#### PROVIDED RECORDS
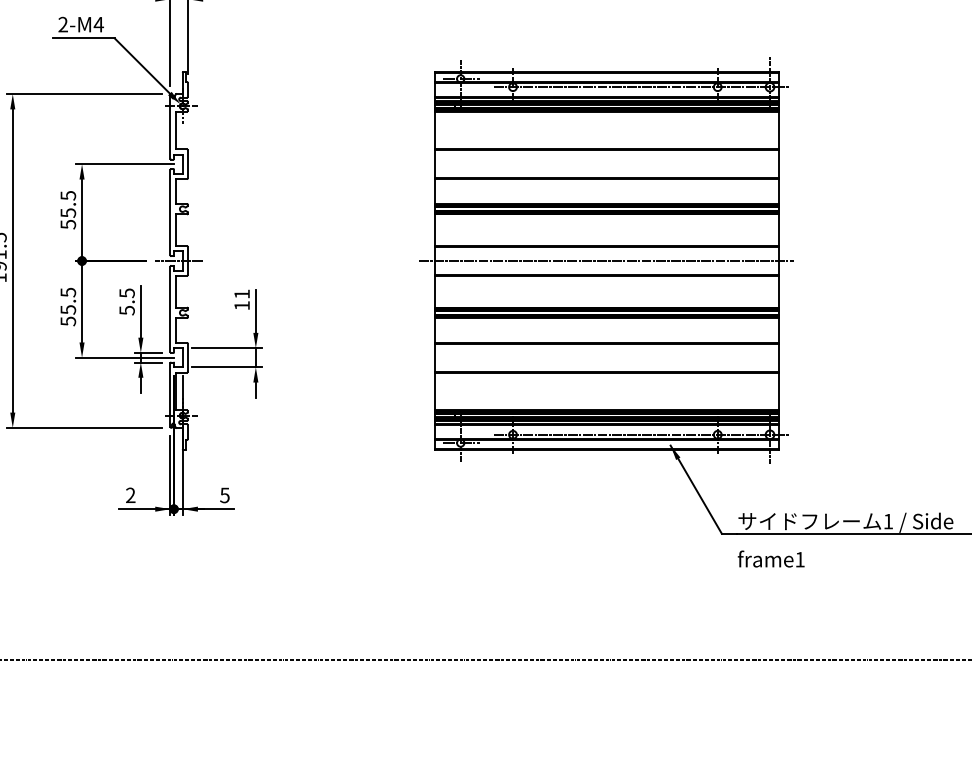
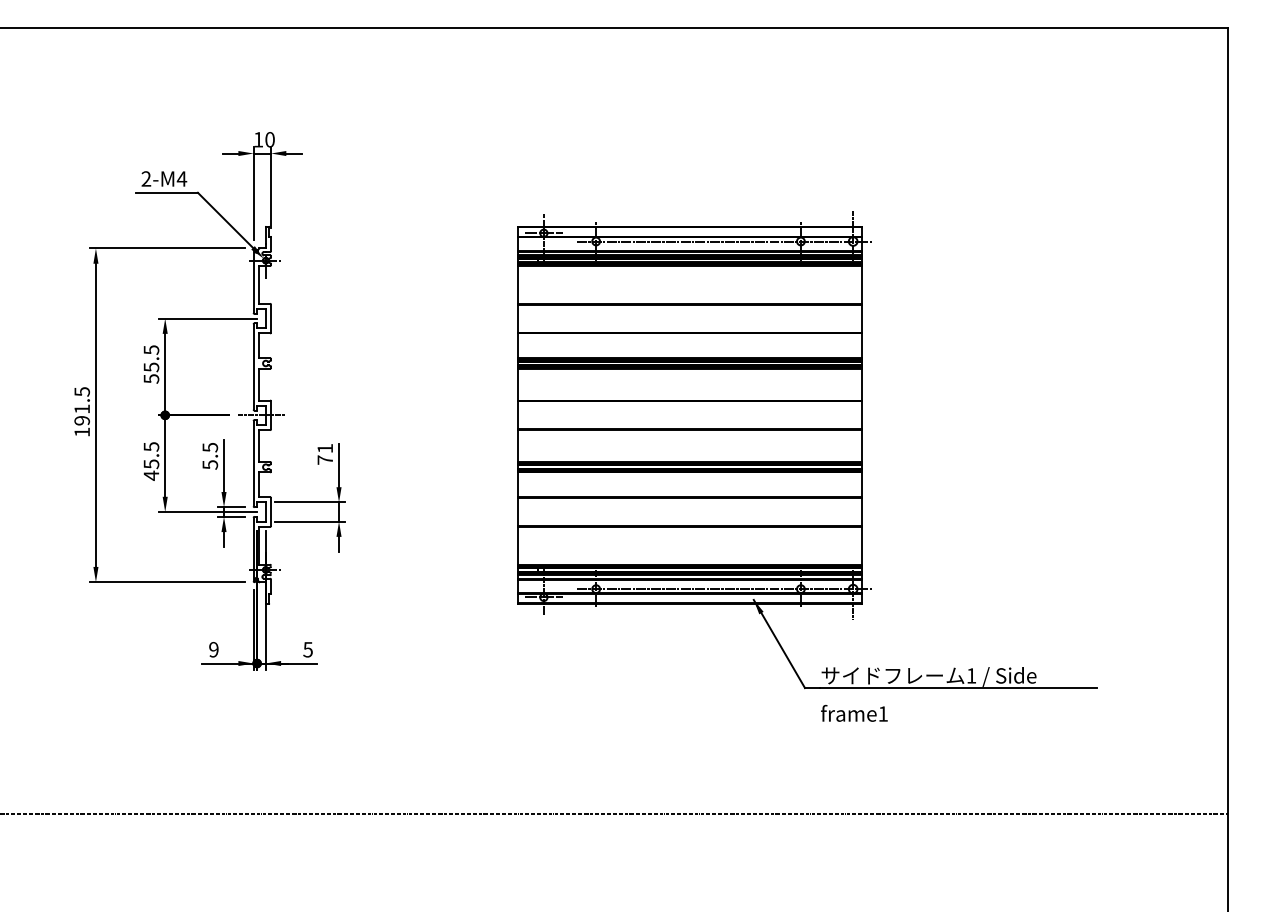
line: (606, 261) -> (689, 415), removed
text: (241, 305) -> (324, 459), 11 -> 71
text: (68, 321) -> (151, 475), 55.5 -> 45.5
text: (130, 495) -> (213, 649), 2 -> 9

--

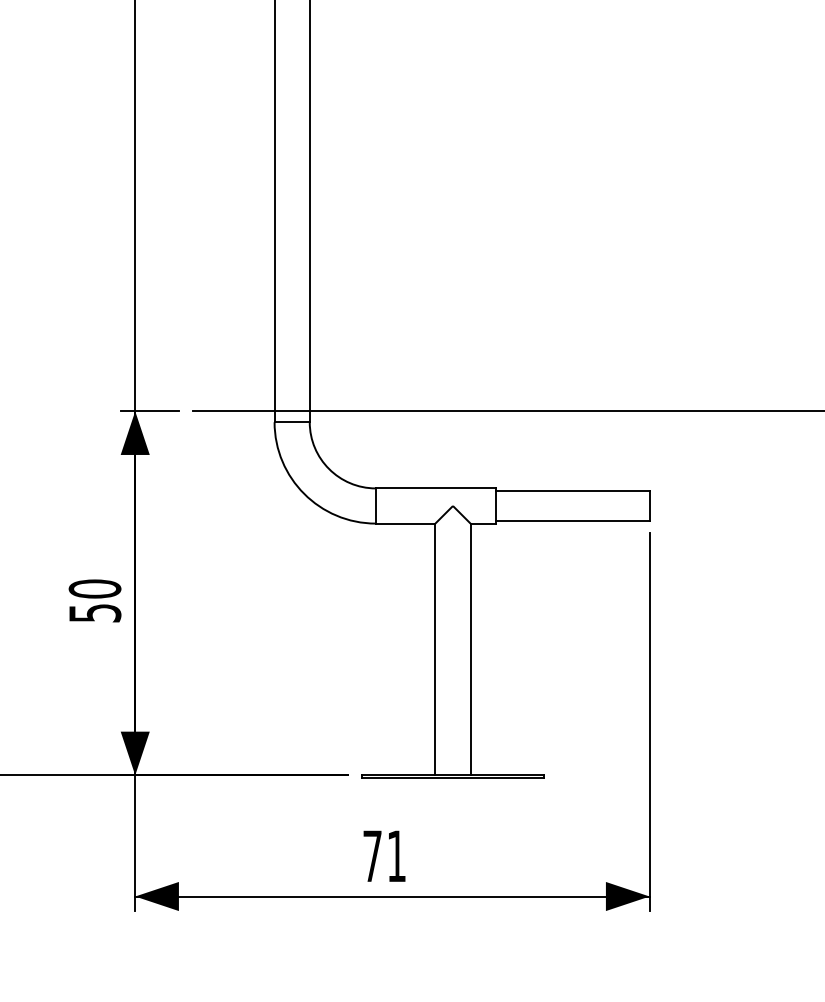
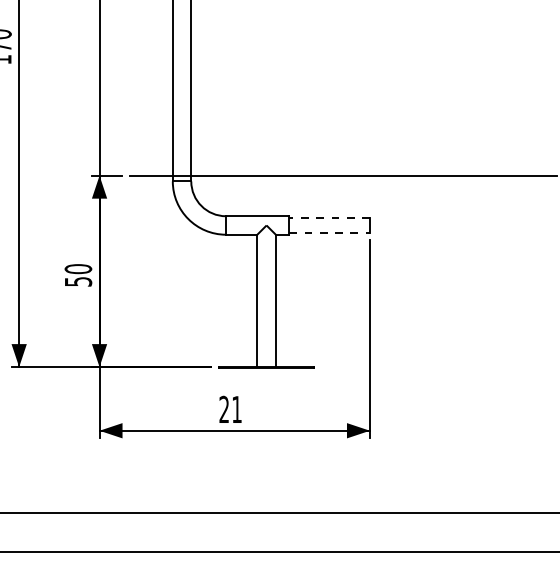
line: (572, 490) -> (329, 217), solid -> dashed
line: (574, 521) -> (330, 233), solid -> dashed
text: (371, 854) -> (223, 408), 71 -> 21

#### TASK GOAL
Please copy the lines above from the line with "line: (606, 261) -> (689, 415), removed" up to and including the line with "text: (130, 495) -> (213, 649), 2 -> 9", exactly as written and with nothing else.

#### SOLUTION TO THIS PROBLEM
line: (606, 261) -> (689, 415), removed
text: (241, 305) -> (324, 459), 11 -> 71
text: (68, 321) -> (151, 475), 55.5 -> 45.5
text: (130, 495) -> (213, 649), 2 -> 9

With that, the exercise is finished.